The proper way of brewing sencha
In Japan, sencha has its own tea ceremony, a sencha-do that follows rules of brewing, serving and enjoying the tea. For a proper simplified everyday brewing, you will need a Japanese teapot kyusu, small sencha cups and a kettle. Kyusu teapots have a fine mesh or ceramic strainers suitable for brewing sencha tea. The good news is, you won’t need a strainer or any additional utensils. It pays to invest in a good kyusu teapot, as you will be able to use it for almost any type of tea.
Choose the right teaware
The perfect teapot for Japanese sencha is usually around 7-14 oz and the best cups are small Japanese cups with a bluish color. Cups should be around 3 to 5 oz.
Choose the right water and boil it
Quality water is essential for making a great cup of Japanese sencha tea. It’s very easy to ruin the delicate flavor and bright transparent color of sencha by choosing the wrong type of water. Springwater is the best option for brewing this tea. Always boil fresh water.
Preheat the teapot and cups
By preheating teapots and cups in the proper way, the water will naturally cool and achieve the proper temperature for brewing sencha. Use water of around 158 °F. You can use a bit cooler water for lightly steamed teas and a bit hotter for deep-steamed sencha. However, pay attention it’s not more than 9°F difference from the recommended temperature. You can simply preheat the teapot by pouring hot water in and out and wait for the temperature to lower in the kettle. Or, you can pour the water into your kettle, leave it for a few seconds, then pour the water into the cups. By now the water should be of the right temperature for brewing sencha.
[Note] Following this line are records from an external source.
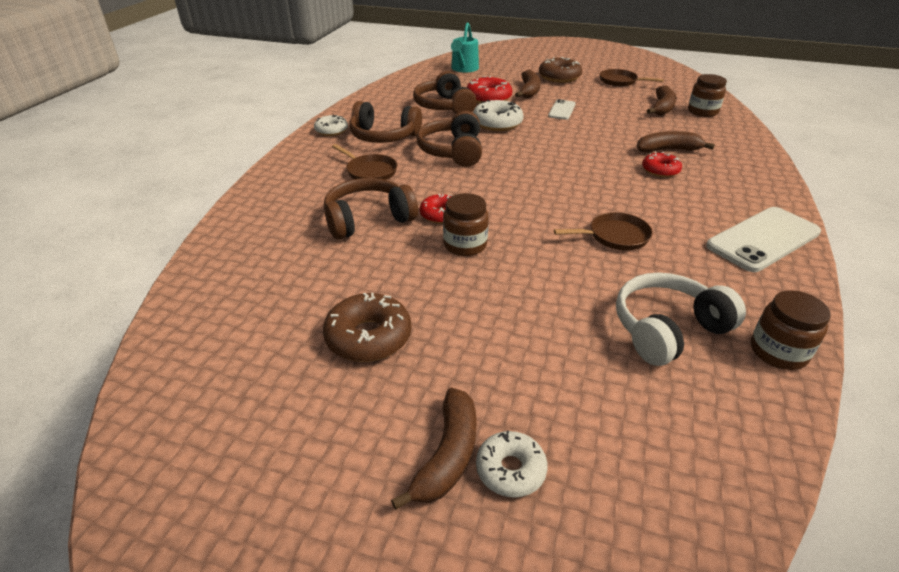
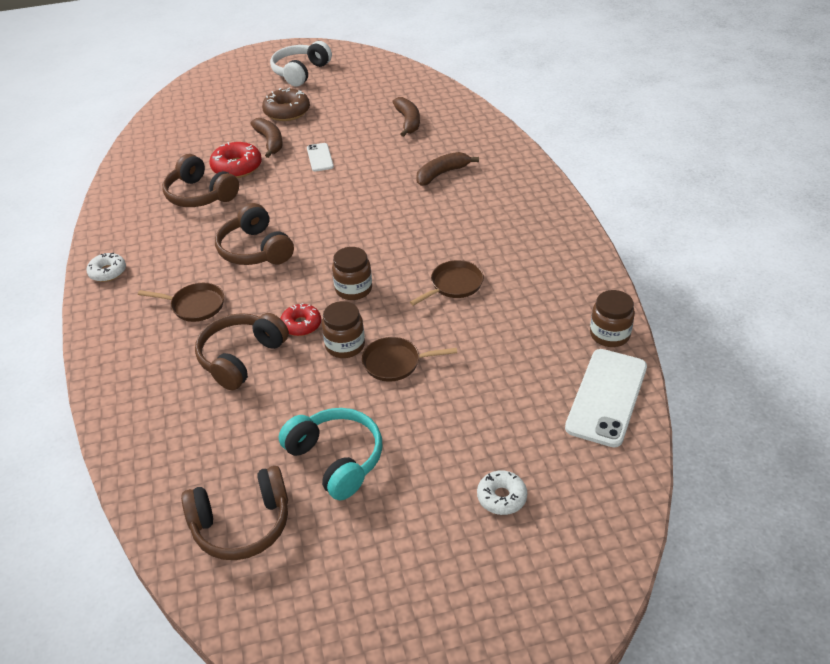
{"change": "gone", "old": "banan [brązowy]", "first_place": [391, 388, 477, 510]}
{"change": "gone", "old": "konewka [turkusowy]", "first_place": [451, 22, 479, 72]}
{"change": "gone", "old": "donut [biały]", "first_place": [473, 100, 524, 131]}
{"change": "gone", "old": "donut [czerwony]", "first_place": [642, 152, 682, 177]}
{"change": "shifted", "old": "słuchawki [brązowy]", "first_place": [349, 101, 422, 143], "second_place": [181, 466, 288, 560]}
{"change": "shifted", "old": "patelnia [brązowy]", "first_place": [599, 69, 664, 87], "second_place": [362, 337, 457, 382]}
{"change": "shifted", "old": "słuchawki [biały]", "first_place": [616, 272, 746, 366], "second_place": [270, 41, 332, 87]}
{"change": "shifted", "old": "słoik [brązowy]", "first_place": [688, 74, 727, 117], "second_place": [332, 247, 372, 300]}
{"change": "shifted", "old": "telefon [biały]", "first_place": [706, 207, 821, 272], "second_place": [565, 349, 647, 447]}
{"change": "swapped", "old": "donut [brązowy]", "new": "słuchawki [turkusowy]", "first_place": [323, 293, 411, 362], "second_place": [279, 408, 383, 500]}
Place sencha tea leaves in the teapot
Use at least 5 grams of tea per 7 oz teapot. Pour the water from the kettle or from the cups of you followed the previous suggestion. Using enough leaves is not only important for getting the perfect flavor but also determines how much antioxidants will your cup has. Scientists say, “the higher the ratio of water to tea leaves, the higher the extraction efficiency” of catechins.
Wait 1-2 minutes
The first infusion should be around 1-2 minutes. Both temperature and steeping time is essential if you don’t want to ruin your tea. Make a second infusion a quick one, only a couple of seconds with slightly hotter water. The third infusion can be 40-60 seconds long.
Tea Bags for Sencha Green
The best way to enjoy Japanese sencha is in the loose-leaf form and with using a proper teapot. However, you can use tea filters too. Sencha is very delicate, so try not using any paper tea filters if you don’t want your tea to have a paper note. Sencha tea leaves will not expand uncontrollably, so they are suitable for tea filters. Cotton filters are a better option. Sencha is available for purchase in pre-made tea bags too.
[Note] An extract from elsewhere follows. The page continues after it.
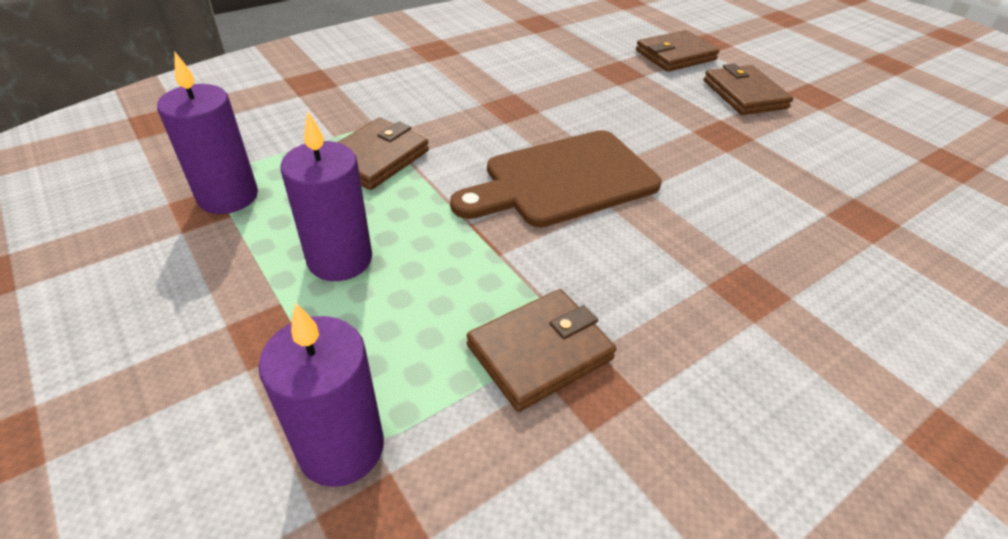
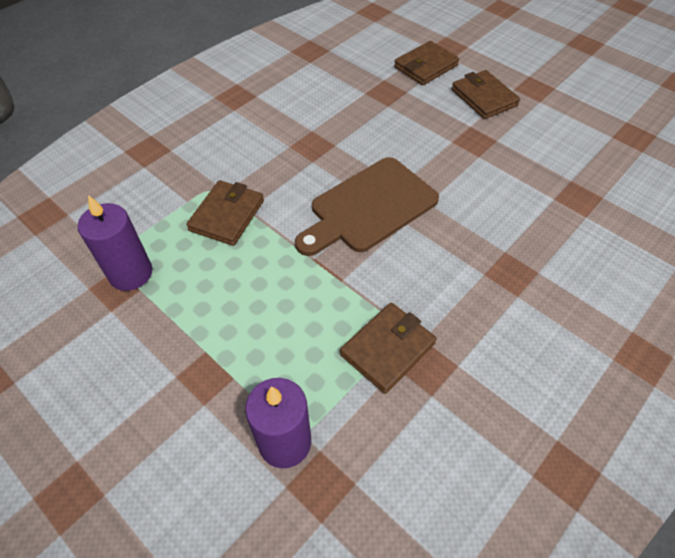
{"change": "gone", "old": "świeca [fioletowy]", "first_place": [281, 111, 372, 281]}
Information about the benefits is for reference purposes only. Self-treating health problems with tea is not advisable and you should always consult your doctor when you plan to change your diet while suffering from serious diseases or taking medication. Green tea contains caffeine and may not be suitable for people sensitive to caffeine. Drinking huge amounts of tea might have a negative effect on health.